Máté Csanda – Born in Czechoslovakia, grew up in Slovakia (Bratislava) in a Hungarian-speaking family. After studying painting and graphics in Düsseldorf and Kassel, second degree (MA) in art history at the University of Vienna. Since 2020 research assistant at the Institute for Art History at the University of Vienna.
As a PraeDoc assistant, I am currently working on my dissertation. On the one hand, I am concerned with the Hungarian memory dispositive – discourses on memory and identity politics of the interwar period, especially of the political right and their renaissances after 1989. On the other hand, I am dealing with the formal and narrative logic of contemporary artworks, their subversive, myth- and ideology-critical potential.

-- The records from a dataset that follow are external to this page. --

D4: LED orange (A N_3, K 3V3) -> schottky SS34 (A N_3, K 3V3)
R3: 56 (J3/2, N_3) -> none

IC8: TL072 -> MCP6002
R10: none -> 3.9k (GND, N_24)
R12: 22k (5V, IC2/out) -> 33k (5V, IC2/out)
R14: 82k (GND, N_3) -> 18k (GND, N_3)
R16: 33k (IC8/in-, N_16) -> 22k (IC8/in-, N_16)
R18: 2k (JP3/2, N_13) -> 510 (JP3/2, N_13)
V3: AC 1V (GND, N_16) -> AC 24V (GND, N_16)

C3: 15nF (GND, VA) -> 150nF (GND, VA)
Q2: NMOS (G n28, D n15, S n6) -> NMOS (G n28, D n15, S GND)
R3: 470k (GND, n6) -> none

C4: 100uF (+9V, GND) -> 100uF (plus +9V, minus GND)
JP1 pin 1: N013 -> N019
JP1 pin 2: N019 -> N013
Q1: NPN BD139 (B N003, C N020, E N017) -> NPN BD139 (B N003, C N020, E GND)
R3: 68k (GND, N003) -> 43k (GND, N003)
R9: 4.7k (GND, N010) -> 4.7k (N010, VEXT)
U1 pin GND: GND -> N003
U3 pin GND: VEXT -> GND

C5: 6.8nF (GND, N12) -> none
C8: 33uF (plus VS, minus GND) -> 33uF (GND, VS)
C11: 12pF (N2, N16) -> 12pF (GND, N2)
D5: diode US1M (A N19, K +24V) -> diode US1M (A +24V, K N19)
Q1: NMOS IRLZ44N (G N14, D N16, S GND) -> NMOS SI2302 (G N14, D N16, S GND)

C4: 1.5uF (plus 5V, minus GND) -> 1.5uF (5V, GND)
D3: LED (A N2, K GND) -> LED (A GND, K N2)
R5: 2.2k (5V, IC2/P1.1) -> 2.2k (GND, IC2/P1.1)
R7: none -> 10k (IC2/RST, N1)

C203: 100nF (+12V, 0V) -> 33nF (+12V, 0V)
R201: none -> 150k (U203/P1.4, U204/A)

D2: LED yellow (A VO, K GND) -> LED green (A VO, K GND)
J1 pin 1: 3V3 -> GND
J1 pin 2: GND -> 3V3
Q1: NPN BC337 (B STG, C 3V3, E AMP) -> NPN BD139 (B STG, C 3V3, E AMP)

My thematic material is therefore the construction logic of Hungarian ethnonationalist identity narratives (with a focus on the conjuncture of these patterns after 1989). Furthermore, my interest lies in the heuristic, epistemological, performative dimension of contemporary art projects in the medium of the docufictional and/or in the paradigm of artistic research. My focus is – in the form of close readings – on three art projects (videos and installations) from the recent past. These consist largely of found footage / „archive material“. Practices such as montage, compilation and reenactment are strategically integrated in their work logic – while in terms of genre they are committed to the essay form, speculative fiction or approaches of critical fabulation. I regard the works as theoretical objects or prisms that, through forms of aesthetic thinking, provide us with a specific insight into the complexity of the Hungarian memory archive – which has been appropriated by right-wing national discourses or figures of competitive victimhood.